In an effort to profit from new technologies, Partners HealthCare is looking to put its genetic software program on the market.

The computer program, GeneInsight, took the Boston-based health system about a decade to create, according to a report from the Boston Globe.

Now that new tool is ready for primetime, Partners wants to sell it to hospitals and labs worldwide, the Globe reports. The program works through a patient's blood sample; the software analyzes the blood for specific genes, looks for abnormalities and crunches all that data into one report stored in the patient's electronic health record.

"This is the type of tool that changes the game," Calum MacRae, M.D., chief of cardiovascular medicine at Partners-owned Brigham and Women's Hospital, tells the Globe. "Partners is beginning to take a more outward approach to novel technologies. That will change the revenue streams that we're so dependent on."
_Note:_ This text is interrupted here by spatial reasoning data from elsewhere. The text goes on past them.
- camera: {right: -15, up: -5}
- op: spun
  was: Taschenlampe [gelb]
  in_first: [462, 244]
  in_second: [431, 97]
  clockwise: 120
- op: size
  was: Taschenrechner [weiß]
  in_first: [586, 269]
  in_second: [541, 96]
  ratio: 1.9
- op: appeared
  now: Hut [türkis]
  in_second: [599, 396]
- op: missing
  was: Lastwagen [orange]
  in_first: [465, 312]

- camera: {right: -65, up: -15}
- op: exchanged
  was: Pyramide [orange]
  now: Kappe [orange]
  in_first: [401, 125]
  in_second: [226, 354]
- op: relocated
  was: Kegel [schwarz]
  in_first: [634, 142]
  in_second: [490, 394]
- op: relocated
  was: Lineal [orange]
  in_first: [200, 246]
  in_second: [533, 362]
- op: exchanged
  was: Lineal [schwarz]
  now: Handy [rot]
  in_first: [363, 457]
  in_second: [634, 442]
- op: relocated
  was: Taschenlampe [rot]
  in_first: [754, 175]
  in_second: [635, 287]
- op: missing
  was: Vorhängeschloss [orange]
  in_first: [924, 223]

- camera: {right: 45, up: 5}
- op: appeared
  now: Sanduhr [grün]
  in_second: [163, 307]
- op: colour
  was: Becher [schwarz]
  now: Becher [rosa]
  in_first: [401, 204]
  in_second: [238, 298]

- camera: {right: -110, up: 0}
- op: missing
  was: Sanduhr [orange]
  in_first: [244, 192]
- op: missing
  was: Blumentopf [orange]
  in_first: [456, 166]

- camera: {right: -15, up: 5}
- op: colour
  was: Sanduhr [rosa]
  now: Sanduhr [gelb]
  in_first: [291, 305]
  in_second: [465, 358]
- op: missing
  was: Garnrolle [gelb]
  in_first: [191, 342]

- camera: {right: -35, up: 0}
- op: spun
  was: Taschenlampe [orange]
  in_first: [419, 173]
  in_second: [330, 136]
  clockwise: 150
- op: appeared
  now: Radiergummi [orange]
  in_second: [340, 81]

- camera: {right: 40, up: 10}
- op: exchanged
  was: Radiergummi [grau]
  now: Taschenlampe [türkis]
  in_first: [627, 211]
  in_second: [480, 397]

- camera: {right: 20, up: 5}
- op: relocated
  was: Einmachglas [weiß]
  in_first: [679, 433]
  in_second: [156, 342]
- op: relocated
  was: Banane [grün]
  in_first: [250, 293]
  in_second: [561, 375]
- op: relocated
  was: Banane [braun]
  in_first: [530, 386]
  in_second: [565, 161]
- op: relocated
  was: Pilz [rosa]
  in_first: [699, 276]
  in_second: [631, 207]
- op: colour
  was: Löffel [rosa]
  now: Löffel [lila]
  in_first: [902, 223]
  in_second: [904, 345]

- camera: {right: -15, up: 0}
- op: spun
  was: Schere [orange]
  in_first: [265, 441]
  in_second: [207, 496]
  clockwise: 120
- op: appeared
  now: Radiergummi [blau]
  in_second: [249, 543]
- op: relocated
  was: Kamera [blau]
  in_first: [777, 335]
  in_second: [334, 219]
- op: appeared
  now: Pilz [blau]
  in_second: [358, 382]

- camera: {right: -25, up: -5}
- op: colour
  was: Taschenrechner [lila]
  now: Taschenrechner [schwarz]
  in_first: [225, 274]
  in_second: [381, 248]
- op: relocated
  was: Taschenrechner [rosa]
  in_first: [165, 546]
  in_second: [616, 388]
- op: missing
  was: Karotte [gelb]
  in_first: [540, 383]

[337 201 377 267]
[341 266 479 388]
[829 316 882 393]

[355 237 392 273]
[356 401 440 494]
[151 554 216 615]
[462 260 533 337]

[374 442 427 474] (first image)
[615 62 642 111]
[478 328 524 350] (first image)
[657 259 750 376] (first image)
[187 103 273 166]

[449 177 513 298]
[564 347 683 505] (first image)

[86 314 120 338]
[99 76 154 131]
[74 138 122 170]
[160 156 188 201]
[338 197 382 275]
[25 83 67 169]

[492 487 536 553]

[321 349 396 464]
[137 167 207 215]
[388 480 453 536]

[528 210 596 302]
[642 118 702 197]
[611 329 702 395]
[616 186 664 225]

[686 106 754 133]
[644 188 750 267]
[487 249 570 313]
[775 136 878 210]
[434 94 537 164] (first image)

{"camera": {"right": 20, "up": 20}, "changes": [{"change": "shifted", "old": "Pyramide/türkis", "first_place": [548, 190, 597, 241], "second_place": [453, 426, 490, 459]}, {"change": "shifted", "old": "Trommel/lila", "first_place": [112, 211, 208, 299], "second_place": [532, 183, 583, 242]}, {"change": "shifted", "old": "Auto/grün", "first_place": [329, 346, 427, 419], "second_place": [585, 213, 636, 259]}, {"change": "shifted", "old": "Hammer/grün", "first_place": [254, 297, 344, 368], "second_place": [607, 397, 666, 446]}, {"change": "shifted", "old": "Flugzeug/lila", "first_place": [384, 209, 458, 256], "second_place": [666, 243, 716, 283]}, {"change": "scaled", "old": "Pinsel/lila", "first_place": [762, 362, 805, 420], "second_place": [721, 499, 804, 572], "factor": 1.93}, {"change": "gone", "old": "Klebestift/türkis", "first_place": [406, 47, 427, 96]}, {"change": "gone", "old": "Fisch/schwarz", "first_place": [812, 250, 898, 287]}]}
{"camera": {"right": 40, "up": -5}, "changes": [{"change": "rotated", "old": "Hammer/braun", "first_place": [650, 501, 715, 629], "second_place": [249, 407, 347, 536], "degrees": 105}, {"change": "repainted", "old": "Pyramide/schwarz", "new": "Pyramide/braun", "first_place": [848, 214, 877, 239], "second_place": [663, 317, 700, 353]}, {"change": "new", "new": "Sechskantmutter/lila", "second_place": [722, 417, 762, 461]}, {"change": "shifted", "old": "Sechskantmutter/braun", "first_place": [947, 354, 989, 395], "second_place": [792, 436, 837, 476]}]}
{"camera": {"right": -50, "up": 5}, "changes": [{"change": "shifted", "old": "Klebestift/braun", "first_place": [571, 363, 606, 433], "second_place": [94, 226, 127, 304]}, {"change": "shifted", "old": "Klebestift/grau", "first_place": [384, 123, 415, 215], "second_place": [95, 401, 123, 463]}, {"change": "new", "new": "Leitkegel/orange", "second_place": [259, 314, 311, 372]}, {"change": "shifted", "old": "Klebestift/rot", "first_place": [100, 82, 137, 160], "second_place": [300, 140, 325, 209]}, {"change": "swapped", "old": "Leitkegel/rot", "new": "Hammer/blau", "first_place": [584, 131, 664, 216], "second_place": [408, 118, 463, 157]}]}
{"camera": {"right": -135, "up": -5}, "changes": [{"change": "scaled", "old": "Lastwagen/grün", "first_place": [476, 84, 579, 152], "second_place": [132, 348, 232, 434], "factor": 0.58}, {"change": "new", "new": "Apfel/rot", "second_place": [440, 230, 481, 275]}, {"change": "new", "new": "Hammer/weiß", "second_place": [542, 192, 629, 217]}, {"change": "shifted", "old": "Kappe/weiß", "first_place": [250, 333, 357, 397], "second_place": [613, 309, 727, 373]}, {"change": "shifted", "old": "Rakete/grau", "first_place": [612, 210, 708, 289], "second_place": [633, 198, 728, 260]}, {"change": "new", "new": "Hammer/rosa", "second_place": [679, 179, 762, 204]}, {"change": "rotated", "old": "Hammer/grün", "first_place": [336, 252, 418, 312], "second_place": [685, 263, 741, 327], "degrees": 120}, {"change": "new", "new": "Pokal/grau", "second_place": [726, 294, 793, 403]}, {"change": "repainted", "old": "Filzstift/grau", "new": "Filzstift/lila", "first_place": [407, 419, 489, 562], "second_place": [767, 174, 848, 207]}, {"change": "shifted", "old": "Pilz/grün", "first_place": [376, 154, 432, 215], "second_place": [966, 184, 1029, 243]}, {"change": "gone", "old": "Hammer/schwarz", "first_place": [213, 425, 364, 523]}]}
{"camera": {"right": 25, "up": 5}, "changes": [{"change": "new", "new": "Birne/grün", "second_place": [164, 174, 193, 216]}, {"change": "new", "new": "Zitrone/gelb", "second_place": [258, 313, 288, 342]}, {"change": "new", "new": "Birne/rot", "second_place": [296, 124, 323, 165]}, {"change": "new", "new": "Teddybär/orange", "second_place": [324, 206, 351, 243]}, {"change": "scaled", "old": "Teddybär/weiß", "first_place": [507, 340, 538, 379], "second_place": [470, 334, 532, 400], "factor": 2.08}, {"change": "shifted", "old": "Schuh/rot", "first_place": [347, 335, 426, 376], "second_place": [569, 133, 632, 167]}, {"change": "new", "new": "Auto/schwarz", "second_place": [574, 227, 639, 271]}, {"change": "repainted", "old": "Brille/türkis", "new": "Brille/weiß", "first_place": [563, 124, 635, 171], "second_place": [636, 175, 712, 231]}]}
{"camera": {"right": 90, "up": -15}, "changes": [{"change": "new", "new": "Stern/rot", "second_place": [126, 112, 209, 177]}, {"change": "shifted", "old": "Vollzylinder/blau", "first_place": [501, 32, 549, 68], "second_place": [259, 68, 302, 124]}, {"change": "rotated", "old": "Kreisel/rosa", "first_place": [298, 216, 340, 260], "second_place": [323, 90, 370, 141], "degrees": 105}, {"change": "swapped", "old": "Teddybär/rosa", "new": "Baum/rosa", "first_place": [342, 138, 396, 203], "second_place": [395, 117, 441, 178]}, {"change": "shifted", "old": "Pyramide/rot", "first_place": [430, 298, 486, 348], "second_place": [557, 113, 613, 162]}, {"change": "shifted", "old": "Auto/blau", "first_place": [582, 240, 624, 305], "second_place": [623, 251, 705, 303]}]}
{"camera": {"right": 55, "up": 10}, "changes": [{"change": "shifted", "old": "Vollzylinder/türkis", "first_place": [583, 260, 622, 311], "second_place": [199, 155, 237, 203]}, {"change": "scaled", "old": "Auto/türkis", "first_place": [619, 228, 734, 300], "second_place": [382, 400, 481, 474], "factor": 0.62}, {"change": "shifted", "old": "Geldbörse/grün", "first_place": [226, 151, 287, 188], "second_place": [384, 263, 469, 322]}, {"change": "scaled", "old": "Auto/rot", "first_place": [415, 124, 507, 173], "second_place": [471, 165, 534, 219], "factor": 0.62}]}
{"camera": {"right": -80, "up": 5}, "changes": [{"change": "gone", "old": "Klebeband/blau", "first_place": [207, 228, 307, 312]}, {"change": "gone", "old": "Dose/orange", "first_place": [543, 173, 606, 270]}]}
The tool currently is helping MacRae examine the genetic factors that lead to heart issues for his patients.

Partners will sell GeneInsight to tech company Sunquest Information Systems Inc., which then will market the tool. Partners will earn royalties from the sale.

Baltimore's MedStar Health and Cleveland Clinic also are developing and selling technology to supplement their overall revenue, FierceHealthIT previously reported.

At a MedStar office in Washington, which houses the healthcare facility's Institute for Innovation, employees take ideas for new technologies thought up by hospital staff and turn them into realities that can sell for profit.

Innovation centers also are popping up to help grow new technologies and inventions within healthcare.

In healthcare, the odds of someone going alone and being able to take their idea to the market are very small, Paul Nagy, co-director of the Johns Hopkins Medical Innovation Center, said last month at the Connected Health Conference. Innovation, he said, needs design, technical and business perspectives.